Dr Li-hsin Hsu (National Chengchi University, Taiwan)

 

The Gothic as an aesthetic mode has been translated into Chinese either as “gede” (哥德) or as “zhiyi” (志異) in Taiwan in the past decades. The former version, with its direct translation from the sound, indicates its western and thus foreign origin. The latter one, alternatively, domesticates the notion by adopting a pre-existent Chinese term and subsuming it into the Chinese classical tradition of tales about strange or abnormal, and mostly supernatural, occurring. Either way, the diverging approaches towards the translation of the concept of the Gothic highlights its complexity, heterogeneity and elasticity as a transnational literary term.  

Asian cinemas and literatures began to capture the attention of Gothic scholars in the late 1990s. Yet when Henry J. Hughes made his case in 2000 for the acknowledgment of Japanese Gothic as a coherent literary tradition and called for the recognition of ‘transcultural’ Gothic, few people rushed to explore this unchartered Gothic territory. Much has changed in the last twenty years. The ongoing decentralisation of Gothic studies and de-westernisation of its methodologies has opened up new possibilities for including cultural productions from diverse geographical locations. Therefore, the appearance of Asia in the broader discussions on the Gothic is not an oddity anymore. The willingness to accept Asian Gothic as a legitimate category has rapidly increased with most edited collections and companions now carrying at least one chapter discussing Asian texts and contexts. Major academic publishers have similarly started commissioning collections and manuscripts on regional variations of Asian Gothic. The ensuing discussion has been insightful for both the Gothic community and area scholars, although, needless to say, many topics still remain unexplored.

With this in mind, we invite contributions to a special issue on Asian Gothic, scheduled to be published in December 2022. We seek essays of 6000-10000 words that would broaden our understanding of the Gothic in Asia. Rather than considering the Gothic as a fixed western-centric genre or a rigidly defined aesthetical category, we propose to address it as a larger umbrella term: a conceptual framework through which distinctive local cultural practices, historical formulations, national and regional traumas, anxieties, collective violent histories and diverse belief systems are expressed. Whether understood as a localised version of international Gothic or part of a larger category of “globalgothic”, Asian Gothic can thus be read as a distinctive aesthetical and narrative practice, where conventional gothic tropes and imagery (monsters, ghosts, haunting, obscurity, darkness, madness etc.) are assessed anew, and where global forms get consumed, appropriated, translated, transformed, and, even, resisted.

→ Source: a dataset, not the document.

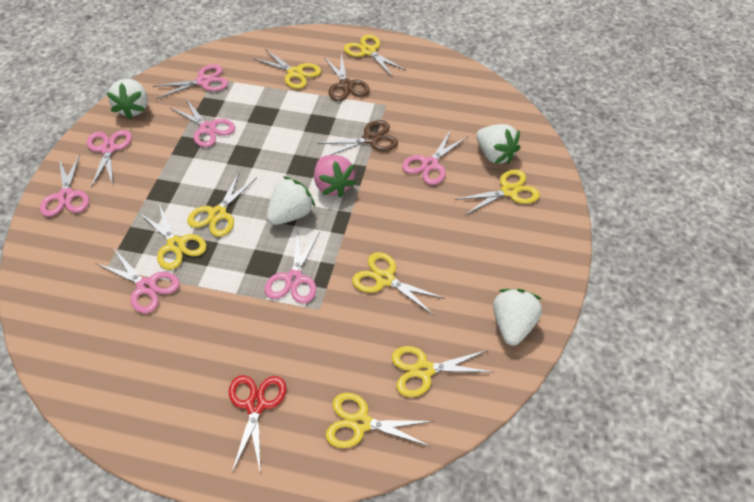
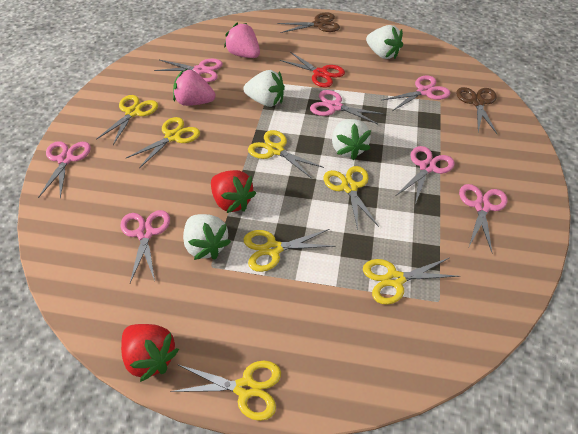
pink strawberry: 1 -> 2
red strawberry: 0 -> 2
yellow scissors: 8 -> 7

Possible topics for this special issue may include but are not limited to:

  • Gothic themes in Asian literature, film and television, or gothic interpretations of above
  • Gothic and Asian popular culture (manga, comics, anime, games, fashion, subcultures etc.)
  • Haunting memories, wars, trauma, terrorism, history and historiography
  • Gothic myths and their contemporary adaptations
  • Gothic folklore: local gods, demons and spirits; folk narratives and their contemporary reworking
  • Gothic and folk horror
  • Religion(s) and the Gothic
  • Local and regional Gothic and horror
  • Asian adaptations of western Gothic texts, (Postcolonial) rewriting of the Gothic canon
  • Asian Gothic as part of “globalgothic”
  • Animistic practices and the concept of “living Gothic”
  • Western appropriation and adaptations of Asian Gothic literatures, movies and arts
  • Genealogy of Gothic in an Asian context
  • Gothic and gender / class / race
  • Inter-Asian adaptations of Gothic films, literatures and arts

 

Please email an abstract of 200-300 words, along with a 100-word bio, to the co-editors Katarzyna Ancuta (kancuta@gmail.com) and Li-hsin Hsu (johsu@mail2.nccu.tw) by 15 October 2021. The notification of the results will be sent out by 31 October 2021.

The deadline for the submission of your full paper is 20 February 2022. Please follow the submission guidelines detailed on The Wenshan Review of Literature and Culture website (https://www.wreview.org/index.php/submission-guidelines.html), and submit your articles online. The papers will then be subject to the normal double-blind peer-reviewing procedure that The Wenshan Review uses to evaluate all submissions.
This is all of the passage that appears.